This will be the case by 2031, according to “Boom time: what the Inflation Reduction Act (Act) means for U.S. renewables manufacturers.” Wood Mackenzie, an energy research and consultancy group under Verisk, set out to assess how the IRA legislation could impact the country and the renewables industry and ultimately found that impact would mean something more like changing the whole field.

“The IRA will completely reshape the renewables supply chain in the U.S., incentivising the reopening of shuttered facilities as well as provide opportunities to build entire equipment supply chains from scratch,” Daniel Liu, principal analyst at Wood Mackenzie and lead author of the report, said.

The IRA, one of the Biden administration’s key legislative focuses early on, will influence the scale of growth in different ways, such as through major expansion of U.S. renewables equipment manufacturing capacity. Some of the largest spikes to come will be in solar utility installed capacity.
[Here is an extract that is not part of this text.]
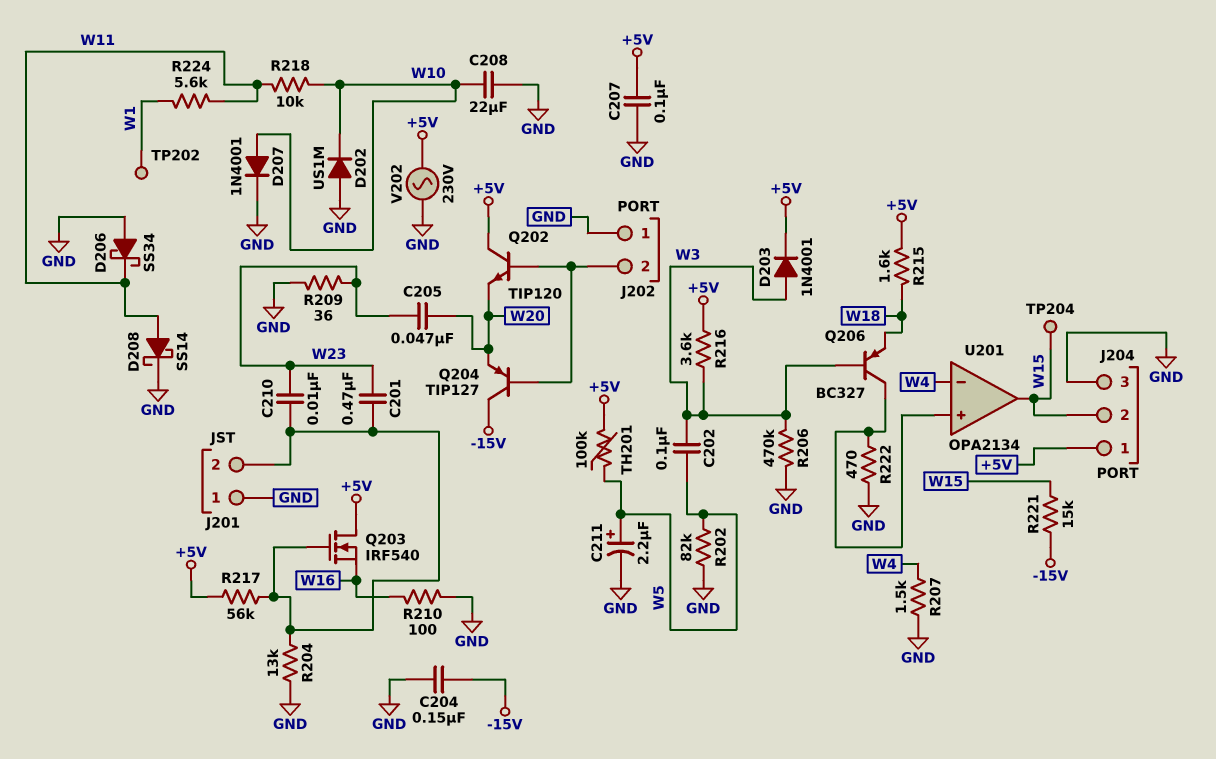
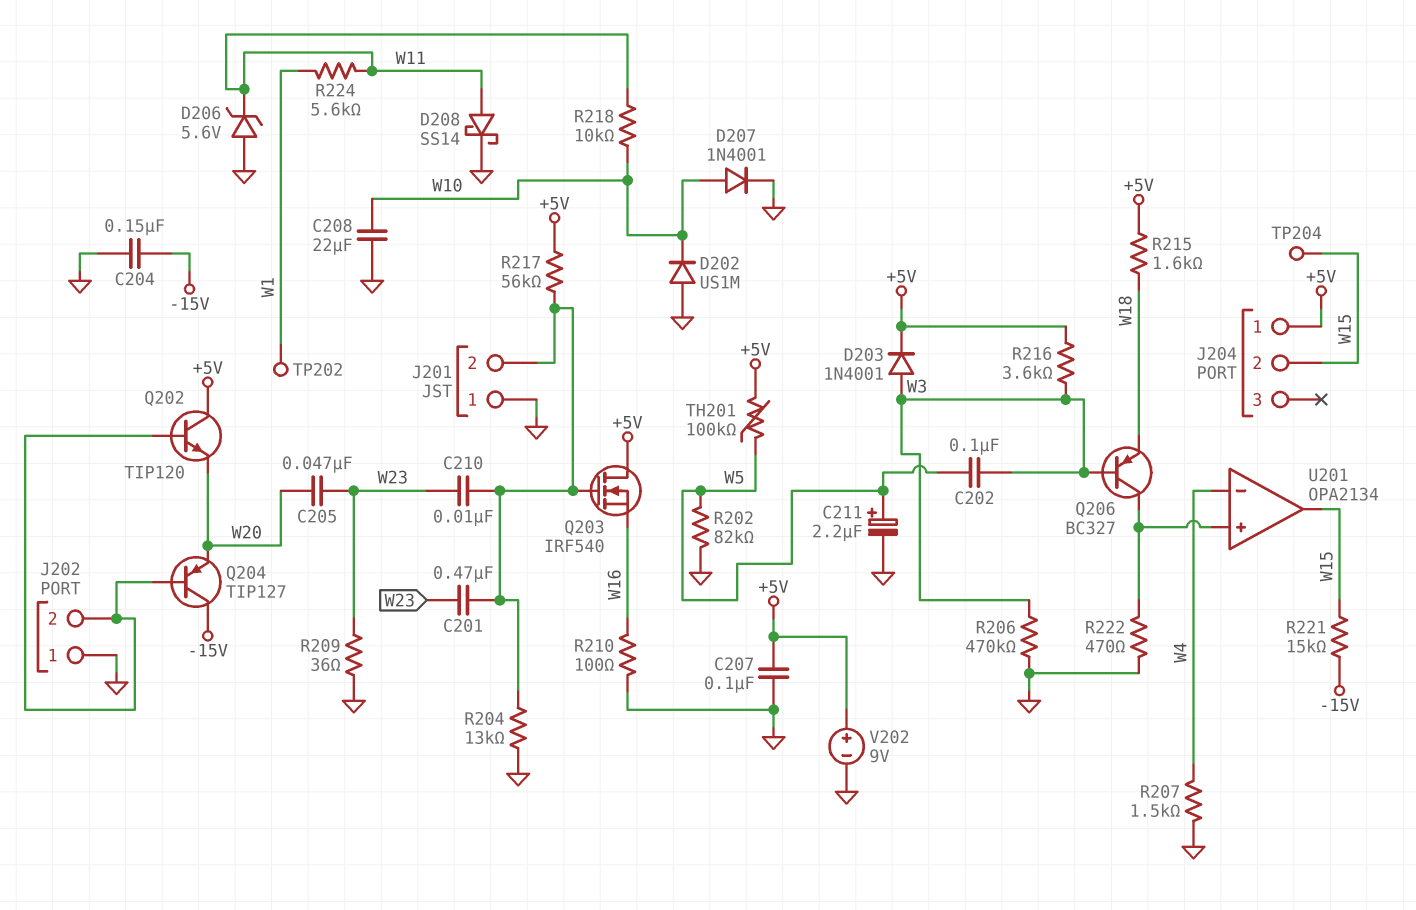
D206: schottky SS34 (A GND, K W11) -> zener 5.6V (A GND, K W11)
J204 pin 3: GND -> none
V202: AC 230V (+5V, GND) -> 9V (plus +5V, minus GND)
However, the capacities of solar distributed, both offshore and onshore wind and storage deployments, will continue to tick upward as well.

Still, Liu highlighted wind as being the largest beneficiary in the future. Currently, the United States has enough manufacturing capacity to supply most domestic demand for turbines until 2031, although it must endure a near-term shortage of U.S.-produced equipment. Utility solar P.V. will have a harder time meeting domestic demand and manufacturing capabilities, in his view, due to a small solar manufacturing base and major forecasted growth in the sector, complicated further by U.S. manufacturing costs that are between 16-33 percent higher than imported equipment.
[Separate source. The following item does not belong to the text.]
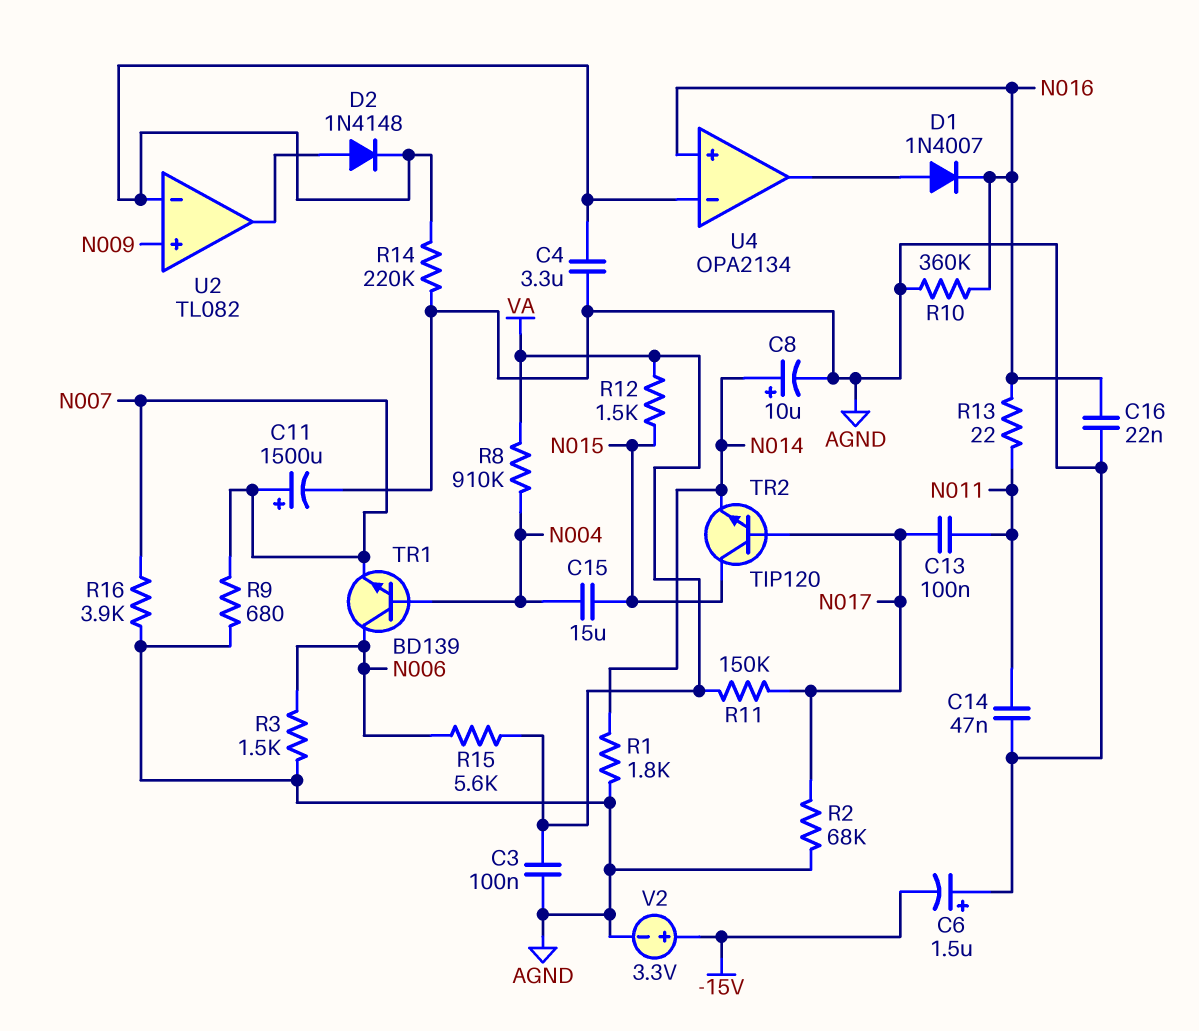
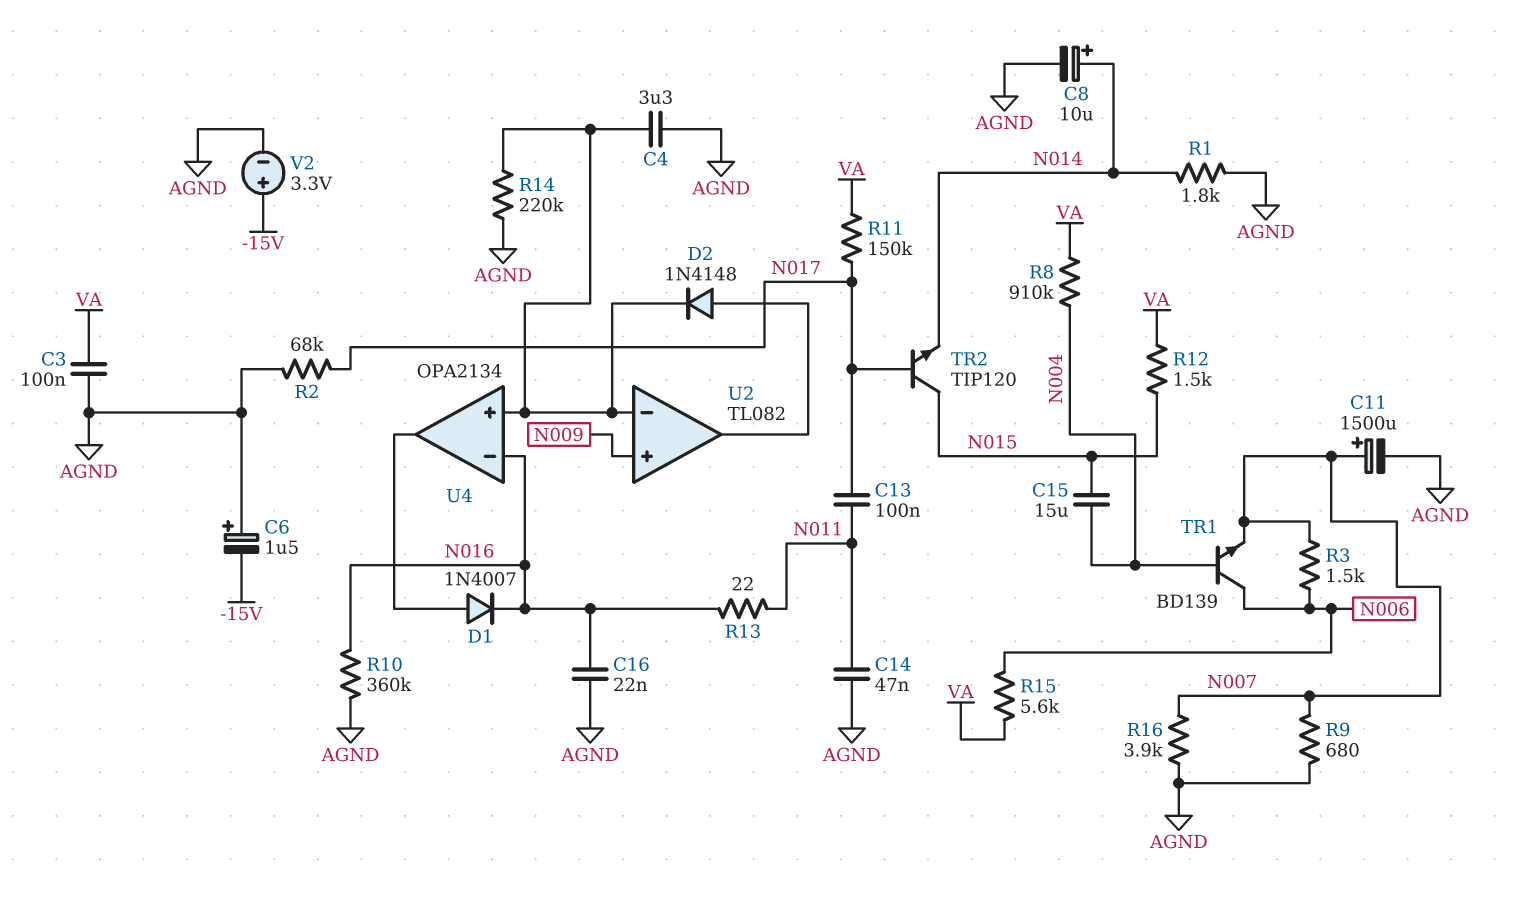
R3: 1.5k (AGND, N006) -> 1.5k (N006, N007)
U4 pin in+: N016 -> U2/in-
U4 pin in-: U2/in- -> N016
“It’s high stakes for U.S. equipment sales, as the IRA provides incentives that cut the manufacturing cost of solar panels, storage equipment, and wind towers in the U.S. by anywhere from 4 percent to 30 percent,” Liu said. “This, along with tariffs on some imports, potentially puts domestic manufacturing on a cost-competitive footing with imported equipment.”

Some of the likeliest game changers in the IRA are from advanced manufacturing production credits – a tax credit for U.S.-made renewable equipment – and tax credit-based incentives for developers of U.S. renewable projects that purchase domestically produced equipment. The latter has specific thresholds, though: 40 percent of all equipment in a project installed before 2025 must be domestically manufactured, with a 20 percent requirement for offshore wind being the exception, while after 2026, the overall equipment requirement will rise to 55 percent and the offshore wind requirement will rise to match after 2027.